I'm wholly in favor of making things maintainable, and I have no interest in gratuitous confusion. So I think we are in broad agreement.

However, when I'm under a deadline, I simply don't have the time to optimize for readability; I have to optimize for speed of programming and ease of debugging (that's debugging my own code, BTW :-)). And the shorter my code is, the less likely it is to be broken.

I'm reminded of something Kipling is reported to have written: ``I apologize for the length of this letter, but I had no time to make it shorter.'' In constrast, writing short Perl code is easy; when I'm programming for money, I have no time to make it longer.

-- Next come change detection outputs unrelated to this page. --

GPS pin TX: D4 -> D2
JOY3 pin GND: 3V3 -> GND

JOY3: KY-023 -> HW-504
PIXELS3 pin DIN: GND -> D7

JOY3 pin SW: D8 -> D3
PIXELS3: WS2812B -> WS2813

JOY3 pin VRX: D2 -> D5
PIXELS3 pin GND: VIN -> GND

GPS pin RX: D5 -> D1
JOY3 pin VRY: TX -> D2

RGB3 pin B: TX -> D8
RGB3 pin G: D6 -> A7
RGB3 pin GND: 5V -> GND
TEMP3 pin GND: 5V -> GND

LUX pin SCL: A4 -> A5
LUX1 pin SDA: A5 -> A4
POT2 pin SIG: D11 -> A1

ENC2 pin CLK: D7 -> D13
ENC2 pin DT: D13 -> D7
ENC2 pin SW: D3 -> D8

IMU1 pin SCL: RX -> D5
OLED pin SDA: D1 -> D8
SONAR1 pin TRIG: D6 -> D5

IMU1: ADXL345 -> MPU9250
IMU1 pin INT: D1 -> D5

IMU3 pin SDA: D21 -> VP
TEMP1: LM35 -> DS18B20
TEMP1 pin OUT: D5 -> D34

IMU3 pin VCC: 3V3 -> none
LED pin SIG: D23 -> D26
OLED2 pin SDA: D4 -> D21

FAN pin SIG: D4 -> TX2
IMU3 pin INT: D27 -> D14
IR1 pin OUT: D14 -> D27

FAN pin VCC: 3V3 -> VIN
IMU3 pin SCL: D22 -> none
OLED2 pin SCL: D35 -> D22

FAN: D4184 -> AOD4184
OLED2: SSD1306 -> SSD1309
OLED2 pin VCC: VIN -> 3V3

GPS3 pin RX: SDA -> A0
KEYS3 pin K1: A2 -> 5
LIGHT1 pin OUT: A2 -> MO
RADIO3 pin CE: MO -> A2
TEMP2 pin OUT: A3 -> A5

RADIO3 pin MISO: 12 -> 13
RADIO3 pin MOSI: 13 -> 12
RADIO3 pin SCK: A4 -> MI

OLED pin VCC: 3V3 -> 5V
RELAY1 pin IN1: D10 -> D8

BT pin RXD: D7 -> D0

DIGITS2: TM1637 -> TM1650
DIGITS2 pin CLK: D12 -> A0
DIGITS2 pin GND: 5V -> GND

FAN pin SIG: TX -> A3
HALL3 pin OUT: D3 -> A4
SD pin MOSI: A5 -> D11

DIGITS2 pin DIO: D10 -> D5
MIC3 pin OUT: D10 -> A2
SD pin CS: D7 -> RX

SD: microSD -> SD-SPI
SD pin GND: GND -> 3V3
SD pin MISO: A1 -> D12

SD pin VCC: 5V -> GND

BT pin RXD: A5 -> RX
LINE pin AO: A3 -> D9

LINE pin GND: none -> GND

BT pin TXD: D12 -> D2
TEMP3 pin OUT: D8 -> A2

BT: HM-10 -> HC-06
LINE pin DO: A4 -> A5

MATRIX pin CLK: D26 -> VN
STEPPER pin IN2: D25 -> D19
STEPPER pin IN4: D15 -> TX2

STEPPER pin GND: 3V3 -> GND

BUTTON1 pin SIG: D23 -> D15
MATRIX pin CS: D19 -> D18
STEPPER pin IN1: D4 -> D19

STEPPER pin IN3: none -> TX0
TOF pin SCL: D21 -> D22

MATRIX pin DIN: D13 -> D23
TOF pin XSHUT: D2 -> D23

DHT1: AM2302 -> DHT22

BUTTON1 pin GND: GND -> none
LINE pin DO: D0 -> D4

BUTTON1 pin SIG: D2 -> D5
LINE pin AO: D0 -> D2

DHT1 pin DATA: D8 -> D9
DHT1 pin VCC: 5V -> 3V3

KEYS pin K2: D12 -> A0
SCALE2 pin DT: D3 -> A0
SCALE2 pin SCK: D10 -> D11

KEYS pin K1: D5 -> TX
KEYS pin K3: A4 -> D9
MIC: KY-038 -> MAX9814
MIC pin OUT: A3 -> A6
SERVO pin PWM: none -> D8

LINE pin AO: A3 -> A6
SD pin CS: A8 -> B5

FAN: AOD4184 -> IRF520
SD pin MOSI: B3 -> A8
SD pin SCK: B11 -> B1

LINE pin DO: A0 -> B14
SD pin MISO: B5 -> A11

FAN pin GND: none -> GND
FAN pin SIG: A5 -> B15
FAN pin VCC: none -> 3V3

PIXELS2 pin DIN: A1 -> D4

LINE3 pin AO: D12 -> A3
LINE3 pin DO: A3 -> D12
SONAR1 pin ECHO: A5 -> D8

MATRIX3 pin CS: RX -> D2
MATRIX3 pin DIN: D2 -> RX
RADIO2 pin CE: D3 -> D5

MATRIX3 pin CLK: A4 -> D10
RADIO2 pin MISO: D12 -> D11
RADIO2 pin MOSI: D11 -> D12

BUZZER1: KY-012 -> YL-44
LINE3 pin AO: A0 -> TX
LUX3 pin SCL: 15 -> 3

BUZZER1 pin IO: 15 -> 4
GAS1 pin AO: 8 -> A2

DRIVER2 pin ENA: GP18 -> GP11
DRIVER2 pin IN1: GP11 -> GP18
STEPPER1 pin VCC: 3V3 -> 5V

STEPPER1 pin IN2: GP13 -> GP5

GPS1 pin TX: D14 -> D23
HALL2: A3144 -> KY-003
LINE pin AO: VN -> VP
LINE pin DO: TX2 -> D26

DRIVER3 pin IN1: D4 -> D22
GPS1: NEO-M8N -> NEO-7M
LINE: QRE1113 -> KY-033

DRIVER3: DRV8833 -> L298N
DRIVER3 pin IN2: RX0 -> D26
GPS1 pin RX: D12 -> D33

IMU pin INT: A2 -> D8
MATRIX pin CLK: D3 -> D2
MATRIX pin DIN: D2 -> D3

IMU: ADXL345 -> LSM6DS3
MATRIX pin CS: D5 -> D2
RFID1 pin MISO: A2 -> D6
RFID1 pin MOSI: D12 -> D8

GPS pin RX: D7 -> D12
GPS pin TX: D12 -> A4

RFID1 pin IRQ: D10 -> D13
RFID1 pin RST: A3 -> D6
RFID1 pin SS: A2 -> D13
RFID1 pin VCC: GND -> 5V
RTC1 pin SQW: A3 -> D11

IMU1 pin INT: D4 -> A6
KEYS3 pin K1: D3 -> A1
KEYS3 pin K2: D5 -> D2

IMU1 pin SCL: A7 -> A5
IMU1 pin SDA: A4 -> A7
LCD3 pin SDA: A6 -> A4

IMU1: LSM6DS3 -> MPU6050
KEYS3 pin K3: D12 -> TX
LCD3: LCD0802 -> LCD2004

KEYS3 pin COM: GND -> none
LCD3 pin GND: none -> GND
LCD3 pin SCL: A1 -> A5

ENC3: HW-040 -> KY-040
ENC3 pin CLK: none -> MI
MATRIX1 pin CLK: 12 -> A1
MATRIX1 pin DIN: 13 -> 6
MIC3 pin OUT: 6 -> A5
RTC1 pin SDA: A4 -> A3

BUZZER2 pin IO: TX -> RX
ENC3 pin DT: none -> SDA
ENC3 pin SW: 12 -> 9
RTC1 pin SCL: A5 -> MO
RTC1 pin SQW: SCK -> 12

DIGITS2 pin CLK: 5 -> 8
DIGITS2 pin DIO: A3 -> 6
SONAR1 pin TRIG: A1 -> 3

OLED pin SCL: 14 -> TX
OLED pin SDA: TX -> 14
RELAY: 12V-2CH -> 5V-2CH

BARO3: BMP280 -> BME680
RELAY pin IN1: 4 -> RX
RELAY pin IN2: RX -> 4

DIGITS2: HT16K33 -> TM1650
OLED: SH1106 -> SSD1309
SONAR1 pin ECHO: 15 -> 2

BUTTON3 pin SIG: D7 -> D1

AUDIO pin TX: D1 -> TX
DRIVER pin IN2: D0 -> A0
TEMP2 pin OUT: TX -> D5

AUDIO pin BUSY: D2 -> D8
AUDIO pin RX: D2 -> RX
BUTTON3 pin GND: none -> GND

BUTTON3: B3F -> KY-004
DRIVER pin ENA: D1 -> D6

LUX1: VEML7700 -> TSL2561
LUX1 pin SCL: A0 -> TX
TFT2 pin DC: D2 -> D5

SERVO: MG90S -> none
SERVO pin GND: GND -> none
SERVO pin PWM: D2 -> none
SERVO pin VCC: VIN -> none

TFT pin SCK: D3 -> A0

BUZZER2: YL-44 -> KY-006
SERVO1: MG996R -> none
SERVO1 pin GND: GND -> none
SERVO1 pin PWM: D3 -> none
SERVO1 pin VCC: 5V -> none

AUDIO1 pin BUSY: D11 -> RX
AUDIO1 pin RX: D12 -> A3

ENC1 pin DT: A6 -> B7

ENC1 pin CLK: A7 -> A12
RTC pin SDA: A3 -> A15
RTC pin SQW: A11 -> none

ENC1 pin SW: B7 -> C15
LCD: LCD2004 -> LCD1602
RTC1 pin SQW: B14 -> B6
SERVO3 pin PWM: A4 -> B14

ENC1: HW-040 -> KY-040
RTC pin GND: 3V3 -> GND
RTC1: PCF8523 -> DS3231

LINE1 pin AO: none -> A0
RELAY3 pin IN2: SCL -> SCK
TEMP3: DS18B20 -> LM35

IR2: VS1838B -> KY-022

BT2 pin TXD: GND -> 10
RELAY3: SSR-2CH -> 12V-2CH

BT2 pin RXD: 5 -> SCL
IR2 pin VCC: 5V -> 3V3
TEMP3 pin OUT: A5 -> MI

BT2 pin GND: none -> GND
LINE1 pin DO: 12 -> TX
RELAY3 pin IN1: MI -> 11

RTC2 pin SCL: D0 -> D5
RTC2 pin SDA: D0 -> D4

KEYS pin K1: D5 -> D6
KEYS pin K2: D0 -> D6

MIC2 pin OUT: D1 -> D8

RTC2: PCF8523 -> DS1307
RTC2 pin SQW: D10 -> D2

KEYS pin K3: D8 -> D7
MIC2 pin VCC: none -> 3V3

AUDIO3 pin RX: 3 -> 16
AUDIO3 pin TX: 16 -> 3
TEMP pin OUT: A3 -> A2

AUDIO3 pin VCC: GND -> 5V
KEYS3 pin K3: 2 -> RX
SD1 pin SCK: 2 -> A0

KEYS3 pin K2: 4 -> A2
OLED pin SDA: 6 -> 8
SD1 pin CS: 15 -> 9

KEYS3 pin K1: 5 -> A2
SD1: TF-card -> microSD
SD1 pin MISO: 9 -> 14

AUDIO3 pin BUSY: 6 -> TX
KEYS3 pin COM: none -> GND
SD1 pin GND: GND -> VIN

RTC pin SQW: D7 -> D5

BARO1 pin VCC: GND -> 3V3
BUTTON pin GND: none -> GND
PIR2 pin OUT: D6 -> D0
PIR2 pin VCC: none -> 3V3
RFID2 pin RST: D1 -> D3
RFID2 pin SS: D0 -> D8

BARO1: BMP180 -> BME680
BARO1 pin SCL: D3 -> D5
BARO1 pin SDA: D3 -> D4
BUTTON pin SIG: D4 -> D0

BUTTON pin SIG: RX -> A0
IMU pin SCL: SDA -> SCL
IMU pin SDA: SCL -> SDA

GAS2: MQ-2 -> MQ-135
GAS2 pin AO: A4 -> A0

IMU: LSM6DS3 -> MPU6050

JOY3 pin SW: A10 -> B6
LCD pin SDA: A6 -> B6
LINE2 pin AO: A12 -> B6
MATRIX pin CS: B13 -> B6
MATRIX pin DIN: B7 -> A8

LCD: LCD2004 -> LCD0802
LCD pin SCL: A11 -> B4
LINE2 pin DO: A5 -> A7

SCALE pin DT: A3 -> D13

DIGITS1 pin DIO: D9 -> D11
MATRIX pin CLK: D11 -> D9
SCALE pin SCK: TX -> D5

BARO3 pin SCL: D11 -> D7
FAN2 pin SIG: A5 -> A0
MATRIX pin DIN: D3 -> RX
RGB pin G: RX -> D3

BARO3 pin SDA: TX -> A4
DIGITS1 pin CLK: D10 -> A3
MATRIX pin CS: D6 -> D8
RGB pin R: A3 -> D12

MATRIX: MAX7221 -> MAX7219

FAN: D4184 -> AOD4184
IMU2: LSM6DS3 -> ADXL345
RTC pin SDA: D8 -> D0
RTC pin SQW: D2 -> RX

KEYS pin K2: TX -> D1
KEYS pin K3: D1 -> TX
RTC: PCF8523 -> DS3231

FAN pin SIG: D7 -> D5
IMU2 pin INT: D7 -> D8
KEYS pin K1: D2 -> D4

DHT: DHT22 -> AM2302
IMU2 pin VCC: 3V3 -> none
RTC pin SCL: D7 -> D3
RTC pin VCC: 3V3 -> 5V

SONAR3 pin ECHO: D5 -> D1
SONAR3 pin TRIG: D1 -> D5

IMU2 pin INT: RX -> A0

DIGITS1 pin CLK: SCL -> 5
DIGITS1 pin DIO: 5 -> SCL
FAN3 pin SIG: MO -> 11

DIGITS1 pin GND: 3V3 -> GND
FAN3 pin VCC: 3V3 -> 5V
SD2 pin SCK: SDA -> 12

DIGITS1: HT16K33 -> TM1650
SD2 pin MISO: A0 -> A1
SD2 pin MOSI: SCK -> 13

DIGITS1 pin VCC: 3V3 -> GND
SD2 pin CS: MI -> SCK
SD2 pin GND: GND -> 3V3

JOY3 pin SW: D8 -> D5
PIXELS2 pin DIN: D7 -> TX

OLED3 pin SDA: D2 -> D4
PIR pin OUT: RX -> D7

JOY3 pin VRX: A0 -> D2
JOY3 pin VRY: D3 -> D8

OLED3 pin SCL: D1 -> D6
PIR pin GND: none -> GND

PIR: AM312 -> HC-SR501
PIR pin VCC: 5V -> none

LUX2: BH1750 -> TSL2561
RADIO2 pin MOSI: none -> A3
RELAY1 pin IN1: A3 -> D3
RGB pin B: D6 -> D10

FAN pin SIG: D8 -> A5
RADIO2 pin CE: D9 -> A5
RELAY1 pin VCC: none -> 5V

    -- Chip Salzenberg, Free-Floating Agent of Chaos

Replies are listed 'Best First'.
RE: Good, Fast, Cheap: Pick Any Two
by tilly (Archbishop) on Aug 11, 2000 at 19:09 UTC
    You have just hit on one thing I love about Perl. Perl is a true master at the, "keep it short and sweet" school of maintainability. People who think about keeping million line projects under control tend to lose sight of the fact that that is even possible!

    One thing that novices forget. Optimizing for the ease of debugging in the end is a very good way to optimize for the speed of programming as well. People say, "I didn't have time to think about that" and then wonder why they seem to spend all of their time tracking down bugs...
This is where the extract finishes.